Ingredients for - Bean Burritos

1. 3/4 c. rice (brown or white)
2. 2 tbsp. olive oil
3. 2 medium onions, chopped
4. 4 garlic cloves
5. 1 jalapeno chile
6. 1/2 tsp. ground cumin
7. Coarse salt and ground pepper
8. 3 tbsp. tomato paste
9. 3 can pinto beans
10. 1 bag frozen corn kernels
11. 6 scallions
12. 8 burrito-size flour tortillas
13. 2 c. shredded Monterey Jack cheese
14. Salsa and sour cream, optional

How to cook deliciously - Bean Burritos

1 . Stage

Cook rice according to package instructions; set aside.

2 . Stage

Meanwhile, heat oil in a large saucepan over medium. Add onions, garlic, jalapeno, and cumin; season with salt and pepper. Cook, stirring occasionally, until golden, 10 to 12 minutes. Add tomato paste, and cook, stirring, 1 minute.

3 . Stage

Add beans and 1 1/2 cups water; bring to a boil, reduce heat to medium, and simmer, stirring occasionally, until thickened, 10 to 12 minutes.
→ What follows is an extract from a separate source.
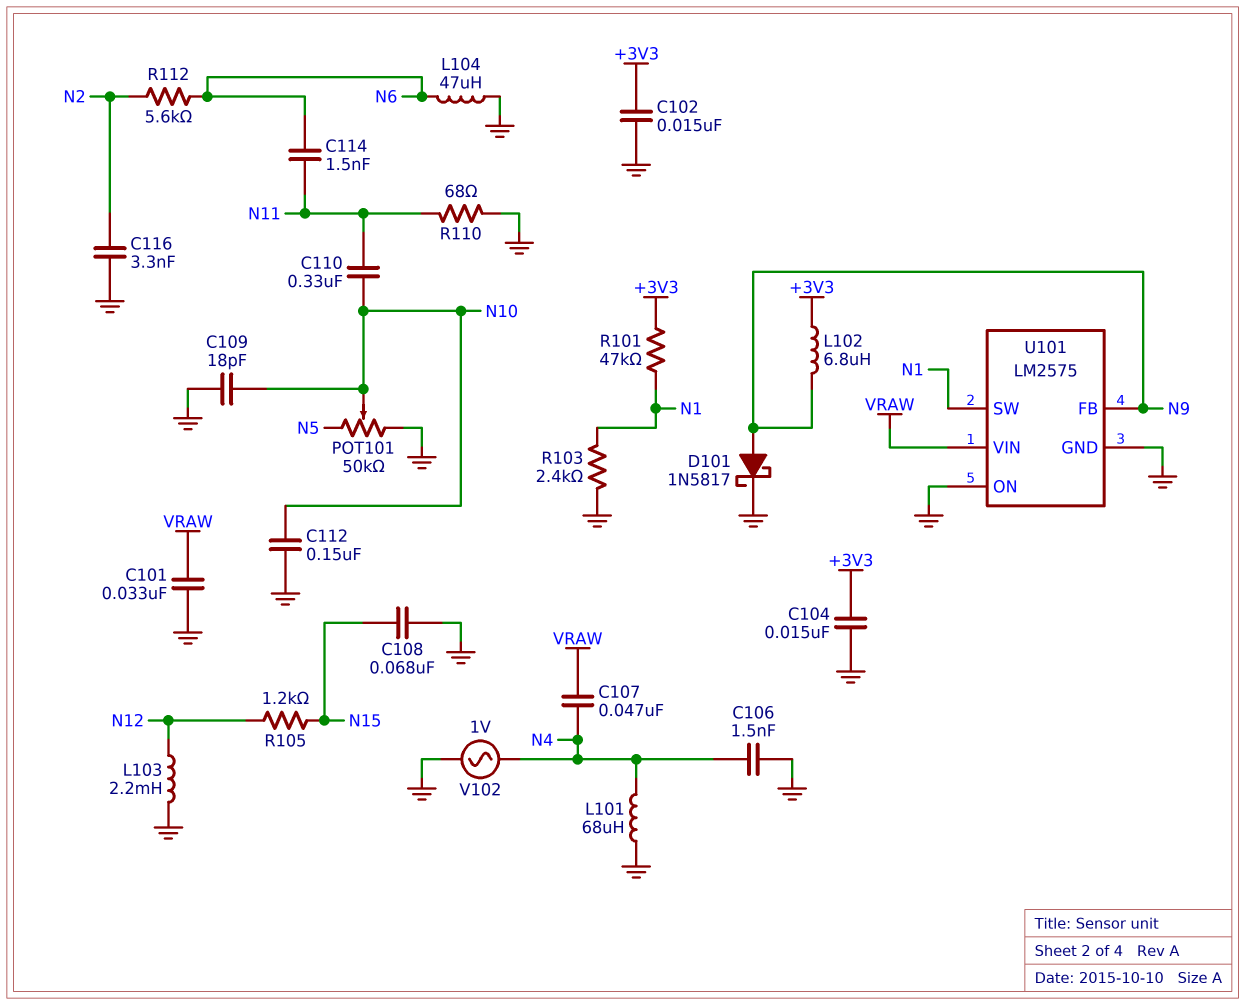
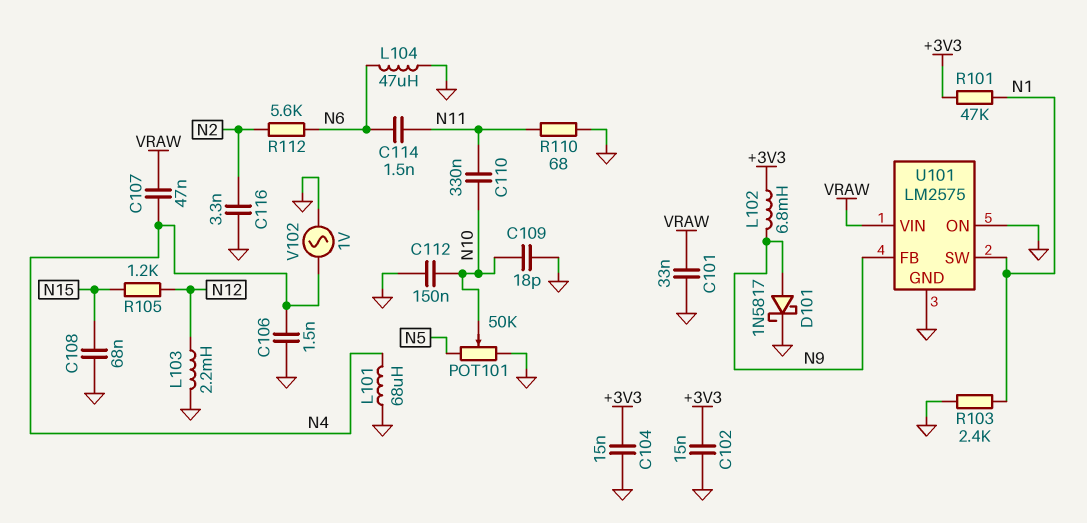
L102: 6.8uH (+3V3, N9) -> 6.8mH (+3V3, N9)

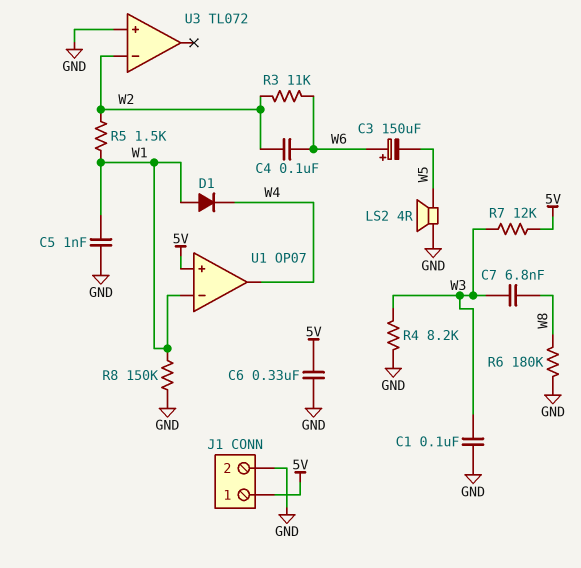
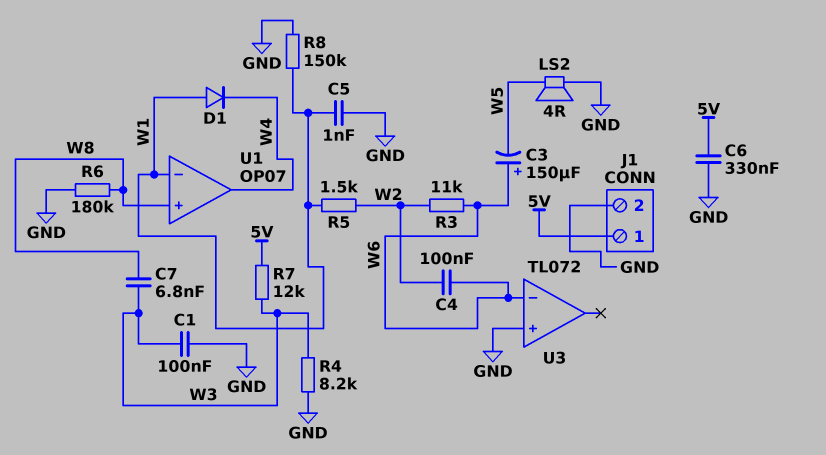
U1 pin in+: 5V -> W8
U3 pin in-: W2 -> W6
Add corn; cook to heat through, 2 to 3 minutes. Remove from heat; stir in scallions.

4 . Stage

Heat tortillas according to package instructions; fill with rice, bean mixture, and cheese.

5 . Stage

Assemble: Mound 1/4 cup rice, 3/4 cup bean mixture, and 1/4 cup cheese on one side of tortilla. Fold, and hold in sides. Starting from filled end, holding sides in as you work, tightly roll into a bundle. Place on a baking sheet, seam side down, and prepare remaining burritos.

6 . Stage

Serve immediately, with salsa and sour cream, if using, or wrap individually in plastic and freeze up to 3 months.